Cabaye was given a job to do that reduced the amount of ground he was expected to cover. James Tomkins had not trained for a week and was only able to play after an injection. Like Cabaye, Tomkins wasn’t expected to last an hour. That both did so is a credit to their commitment to the cause, and the work of the backroom staff.

But Allardyce will need more options for next season. He’s already said so himself.

“The next level of the recruitment is critical to the team being more consistent and achieving more in the Premier League rather than a fight against relegation,” Allardyce said on Sunday.

“Building for the future is the more enjoyable part. I wouldn’t want to keep fighting relegation at the end of every season.

“It’s about building for the future and trying to make sure you’re not in that position again.” Too right.

8, More is needed from Christian Benteke

Harsh, perhaps, on a striker who’s just scored 15 league goals in the season to help keep the club up.

Christian Benteke: more will be expected from the record signing

But take a look at where and when those goals came.

From August to the end of December, Benteke scored eight times in 16 appearances.

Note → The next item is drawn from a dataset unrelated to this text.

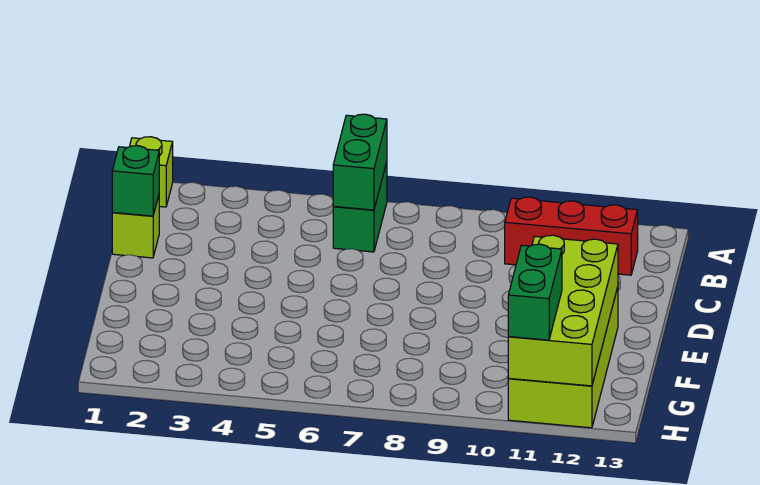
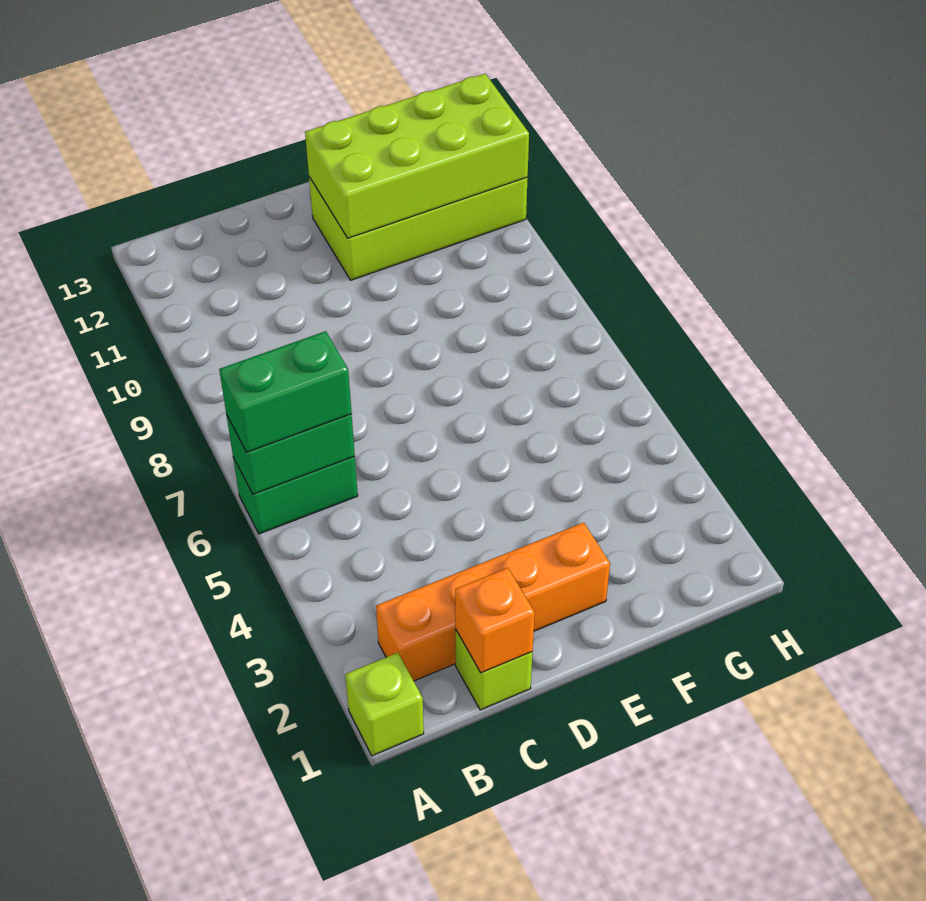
none -> orange brick B2:E2 level 1
red brick B10:B12 level 1 -> none
green brick C1 level 2 -> orange brick C1 level 2
green brick G11:H11 level 3 -> green brick A6:B6 level 3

That’s a class return.

There followed a sequence of 13 league games in the dog-fight in the middle of the season when he scored just the once.

Did he go Missing In Action?

Tight games, like the draw against Watford (Allardyce’s first in charge), or the home defeats to Swansea and Everton, are where you expect your senior players to step up and make a difference.

That’s what will be expected of Benteke in his second season with the club.

9, If Defoe’s the answer, then someone’s asking the wrong question

Jermain Defoe is available on a free transfer this summer and he and Allardyce have had a good working relationship in the past. Palace are tipped to sign him.

Defoe is much-liked and respected in the game, as was shown when he got his recall to the England squad recently.

But at 34, is the club signing Defoe because of the striker’s potential long-term impact at the club, or just because he’s (relatively) cheap?

10, History has been made. History still to be made

Next season will be the Eagles’ fifth consecutive Premier League campaign, their longest run in the top flight in the club’s 112-year history.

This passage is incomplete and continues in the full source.